When we landed and I was in a taxi heading to the Wellington office, I reflected on the conversation with Doreen and I felt sad that she was tied, albeit apparently willingly, to a place that kept her from enjoying the living.

Life’s too short.


  1. It's hard to walk away from the grave of someone you love Lou. Very hard. Even then you never stop worrying about the abandonment issues you have or the actual state of the graves.
    For her I would imagine leaving impossible after so many years with her husband and his grave. There is also the thought she may just be so settled and at peace with where she is, that moving would not make her that much happier. Sure she misses her kids, but her life is in that small village.

  2. You're much wiser than me DD :-)

  3. Wise? Me? Uh-uh. Just got an understanding on where she is coming from is all Lou. I have an email addy on my profile to understand what I am raving on about, if you want to email me and I'll send you a piece that will never be published. But be warned, it's not the usual funny stuff.

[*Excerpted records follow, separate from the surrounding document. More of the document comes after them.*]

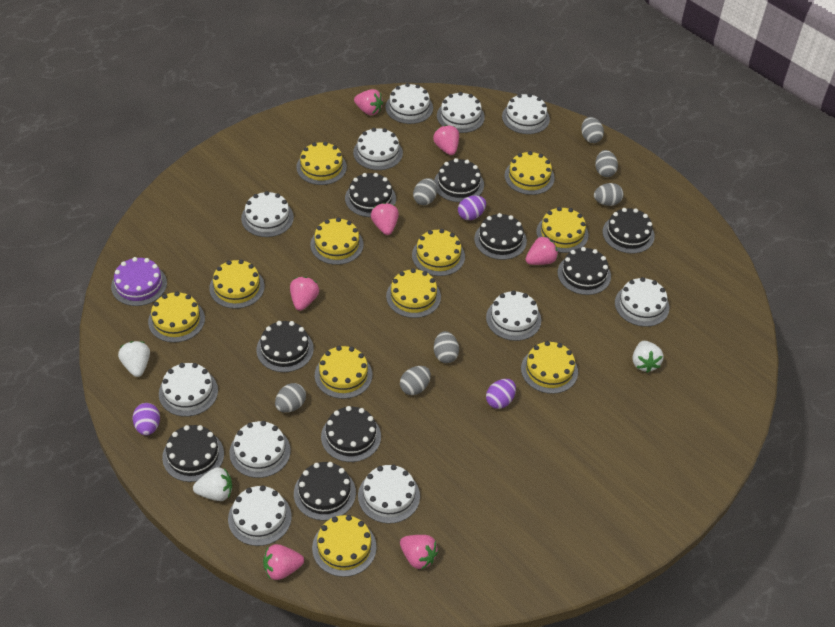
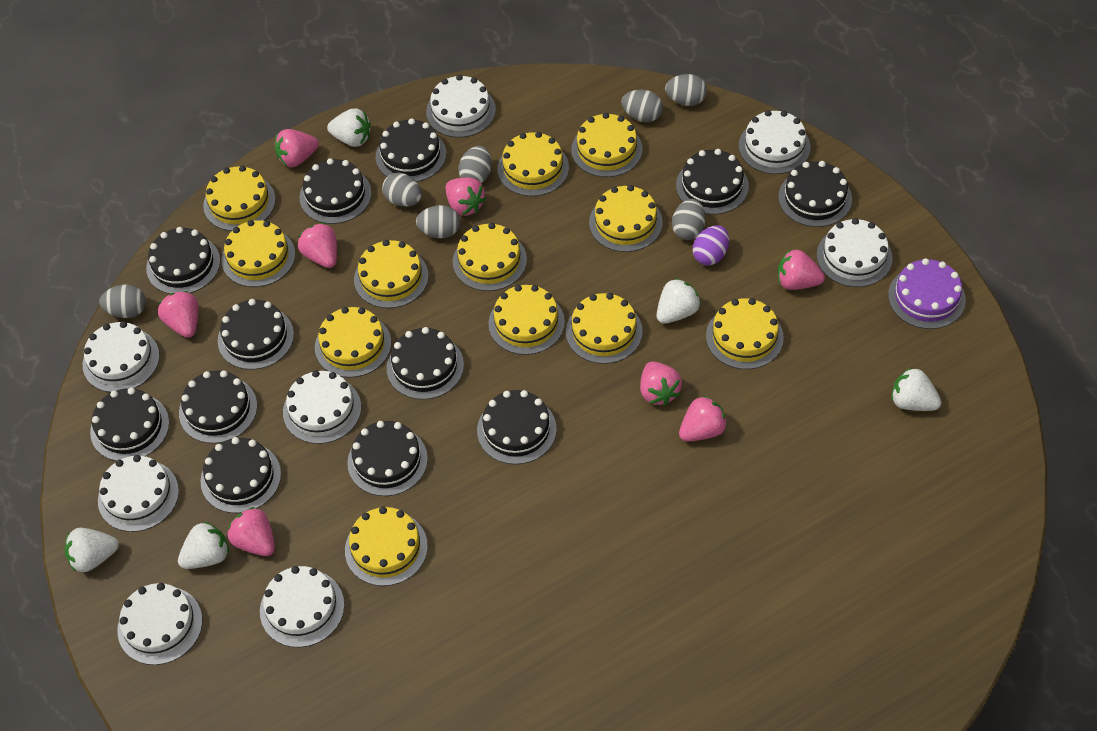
black cake: 9 -> 12
pink strawberry: 7 -> 8
purple egg: 3 -> 1
white cake: 11 -> 8
white strawberry: 3 -> 5
yellow cake: 11 -> 12

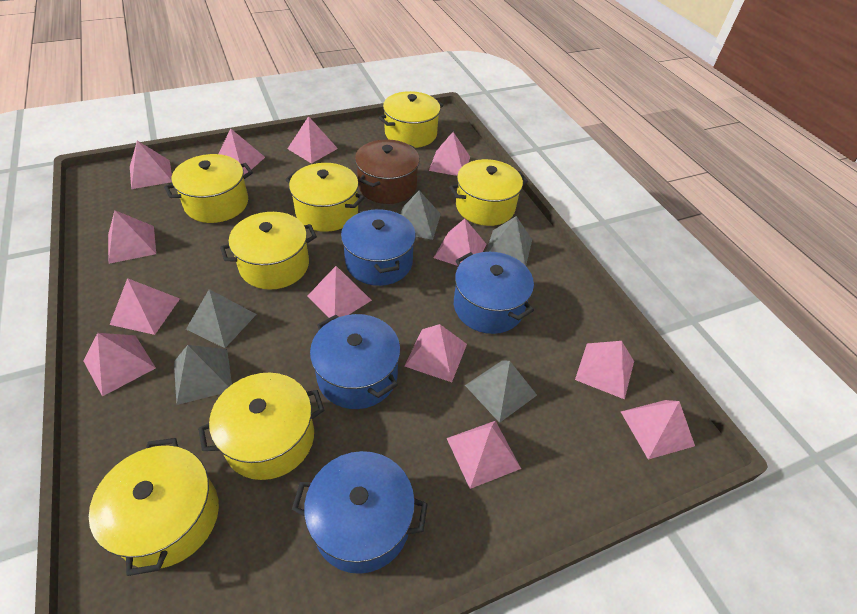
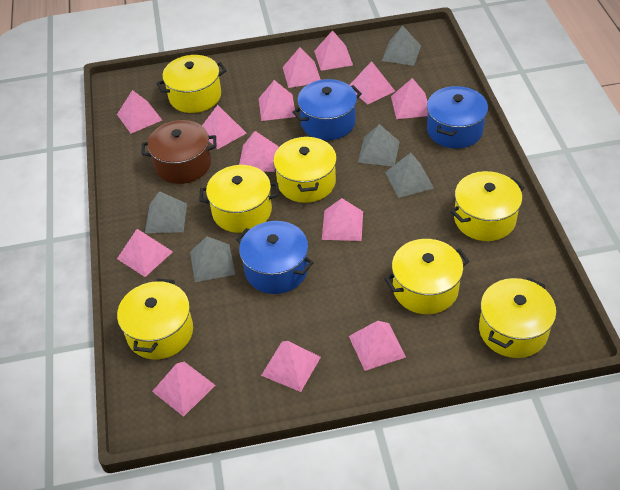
blue pot: 4 -> 3

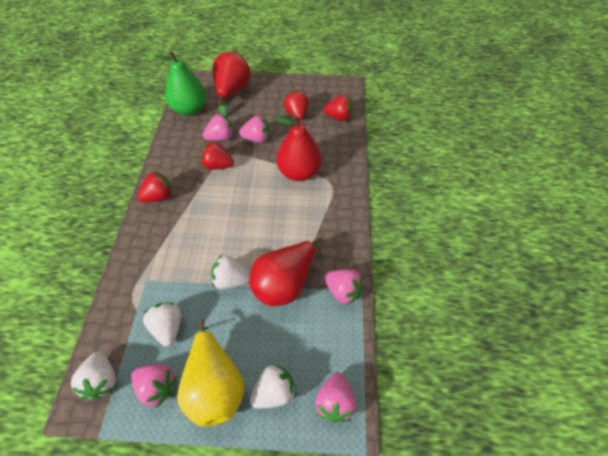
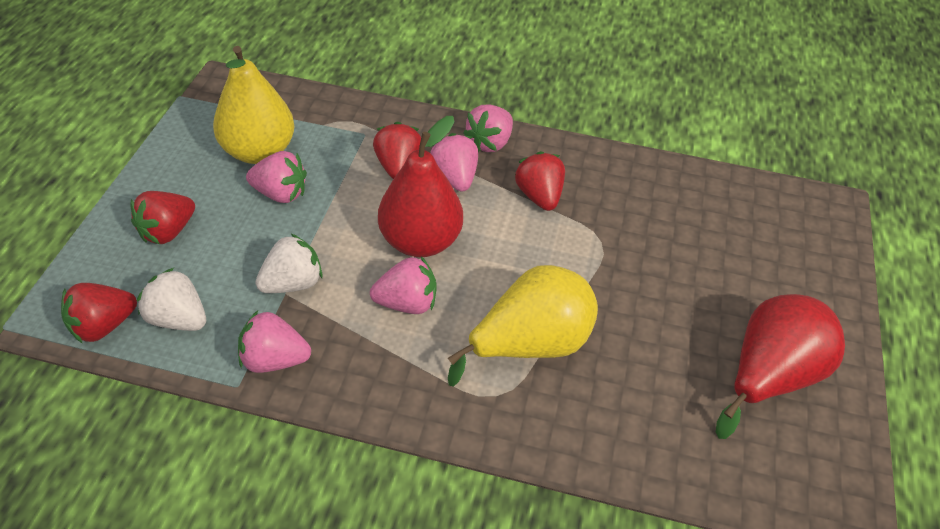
green pear: 1 -> 0
red pear: 3 -> 2
white strawberry: 4 -> 2
yellow pear: 1 -> 2

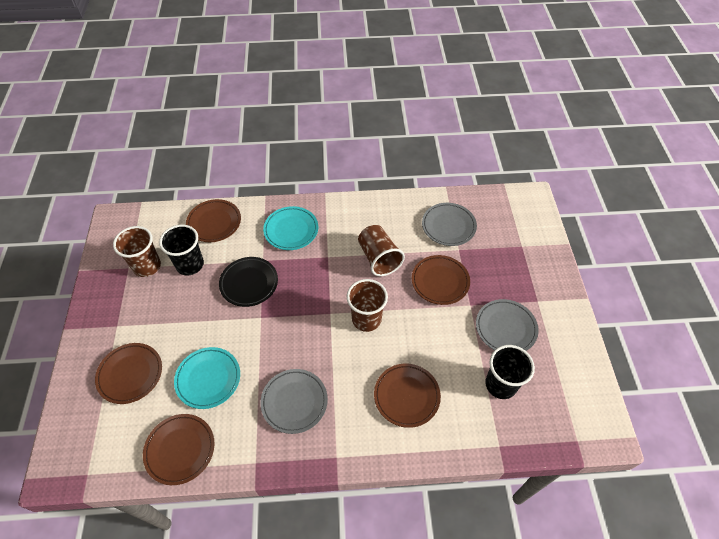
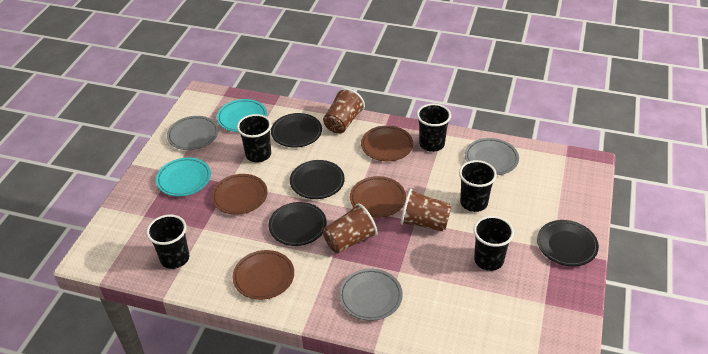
black cup: 2 -> 5
black plate: 1 -> 4
brown plate: 5 -> 4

  4. Hope that helps, somehow, if you have any questions feel free to email me. I am fine with it.

  5. If she were to move to NZ, she would become a part of her son's life - it would never really be her life. And she visits him and flies all that way - she's living. My gran did not want to move from the house she raised her kids in and spent her entire life to live with my aunt 30mins away. It's hard to leave all those memories and all that living behind.

  6. Her story about not wanting to leave the town and gravesite is exactly why I won't be buried.
    I have told my loved ones to cremate me and sprinkle me around somewhere nice, womewhere i liked.
    Because I will not be in the ground, I will be in their hearts. And they in mine.

  7. When you say commute, car travel or train travel springs to mind, not flight.

    I understand the woman not wanting to move at her age, when she's lived in the UK and the same village all her life. I know NZ isn't a new language to learn, but it must be scary starting a new life in a new country.

  8. Cheers everyone, I appreciate your comments. DD that made me teary, thanks for sharing.

    I get that it's a heck of a move around the world, it's just that I sincerely hope that Doreen is where she wants to be and not staying out of any sense of obligation. That's what Bob's saying I think and I see his point - a buried loved one is an anchor, for better or worse.

    I'm sure that you're all quite right in that she is choosing to stay with her husband (and friends no doubt)in a place she knows and loves. With the occasional jaunt to NZ thrown in for good measure.